Apotex Inc. v. Novartis AG, No. IPR2017-00854 (Final Written Decision Entered July 11, 2018). In the petition, Apotex Inc. and Apotex Corp., Argentum Pharmaceuticals LLC, Actavis Elizabeth LLC, Teva Pharmaceuticals USA, Inc., Sun Pharmaceutical Industries, Ltd., Sun Pharmaceutical Industries, Inc., and Sun Pharma Global FZE (collectively “Petitioner”) challenged claims 1¬–6 of U.S. Patent No. 9,187,405 (“the ’405 patent”) on two grounds of obviousness based on the references of (i) Kovarik and Thomson, and (ii) Chiba, Kappos 2005, and Budde, and on an anticipation ground based on the reference of Kappos 2010. The ’405 patent relates to “the use of an S1P receptor modulator in the treatment or prevention of neo-angiogenesis associated with a demyelinating disease, e.g. multiple sclerosis.” The three independent claims at issue relate to methods of “treating,” “reducing or preventing or alleviating relapses,” or “slowing progression” of “Relapsing-Remitting multiple sclerosis [RR-MS] in a subject” by orally administering 2-amino-2-[2-(4-octylphenyl)ethyl]propane-1, 3-diol (fingolimod) in free form or as a pharmaceutically acceptable salt. The three dependent claims at issue “specify that the 2-amino-2-[2-(4-octylphenyl)ethyl]propane-1, 3-diol is the hydrochloride salt form—i.e., fingolimod hydrochloride.”
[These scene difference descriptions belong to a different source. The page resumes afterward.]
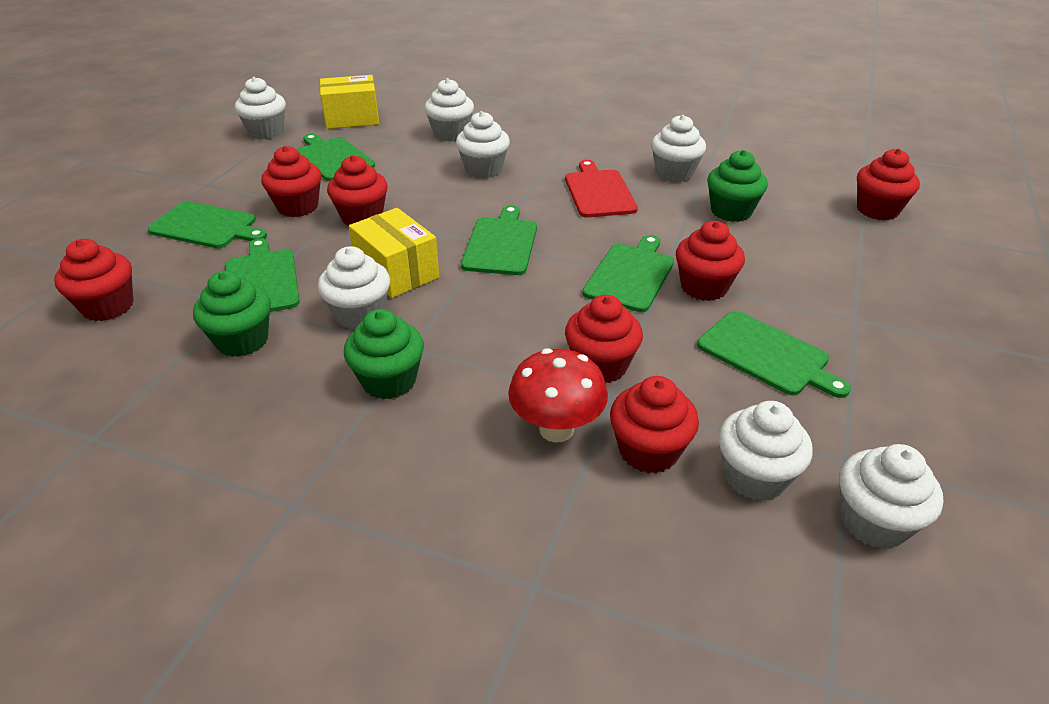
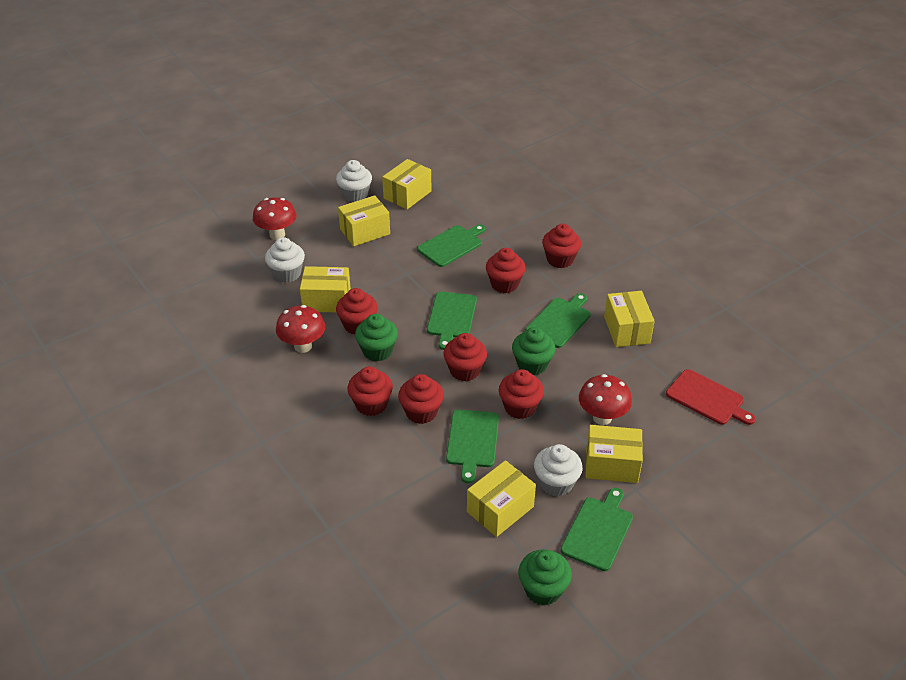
green cutting board: 6 -> 5
red mushroom: 1 -> 3
white cupcake: 7 -> 3
yellow box: 2 -> 6

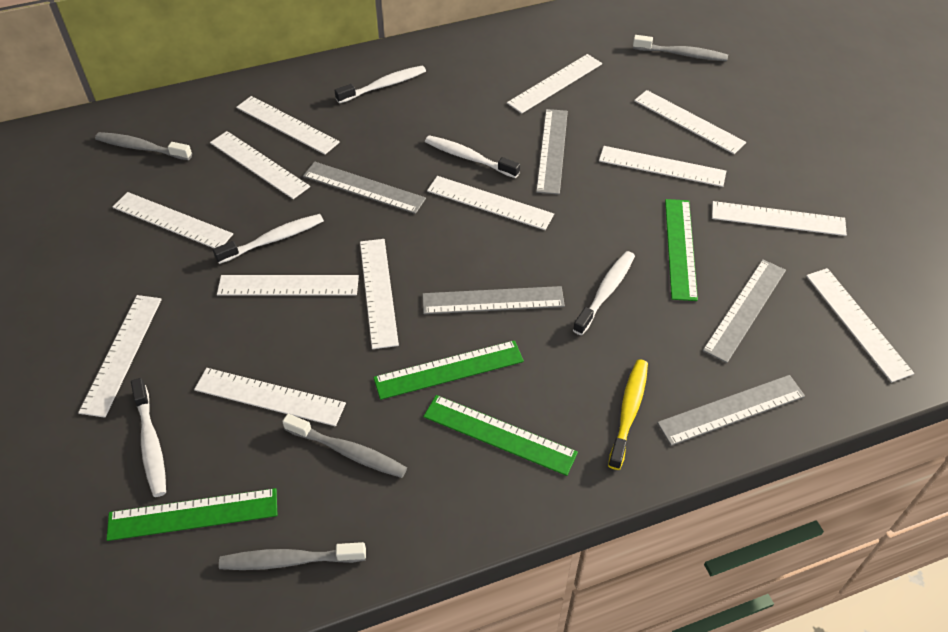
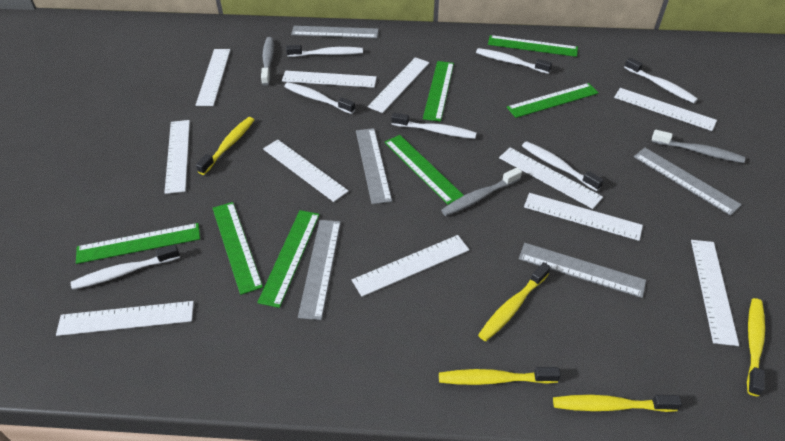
green ruler: 4 -> 7
grey toothbrush: 4 -> 3
white ruler: 13 -> 11
white toothbrush: 5 -> 7
yellow toothbrush: 1 -> 5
With respect to ground 1, the Board credited Patent Owner’s argument that Kovarik was insufficient to link treating RR-MS to administering a 0.5 mg daily dose of fingolimod because Kovarik relates to loading dose rates and ratios which are expressly excluded from the challenged claims. Similarly, the Board agreed that Thomson failed to teach or suggest the claimed 0.5 mg daily dose would be effective at treating RR-MS because Thomson disclosed the drug effectively treats RR-MS at 1.25 and 5 mg daily doses. Accordingly, the Board found that Petitioner did not show by a preponderance of the evidence that claims 1–6 would have been obvious based on the combination of Kovarik and Thomson. Regarding ground 2, the Board rejected Petitioner’s argument that claims 1–6 would have been obvious because (i) Chiba teaches treating MS by orally administering fingolimod hydrochloride, (ii) Kappos 2005 confirms the drug’s utility in RR-MS patients, and (iii) Budde confirms the efficacy of a 0.5 mg daily dose. Patent Owner argued that prior art references Webb, Kahan 2003, and the Park references taught away from the claimed dosing regimen. In light of all the evidence, the Board concluded that Patent Owner established that the prior art taught away from Petitioner’s proposed combination. As such, Petitioner failed to demonstrate by a preponderance of the evidence that claims 1–6 would have been obvious.

Petitioner also argued that claims 1–6 were anticipated by Kappos 2010. Patent Owner did not dispute that Kappos 2010 discloses each element of the challenged claims, but instead argued that Petitioner’s anticipation argument was “a ruse to unlawfully smuggle a 112 written description argument into an IPR[]” and that Kappos 2010 is not prior art. The Board rejected Patent Owner’s first argument that Petitioner’s anticipation argument was an attempt to subvert 35 U.S.C. § 311(b) and “smuggle” in a written description argument. However, the Board rejected Petitioner’s argument that Kappos 2010 was prior art because—contrary to Petitioner’s assertion—the Board found the claims at issue had written description support in an earlier application. The Board concluded that Petitioner failed to demonstrate by a preponderance of the evidence that Kappos 2010 qualified as anticipatory prior art.

Accordingly, in its Final Written Decision, the Board determined Petitioner failed to demonstrate that claims 1–6 are unpatentable.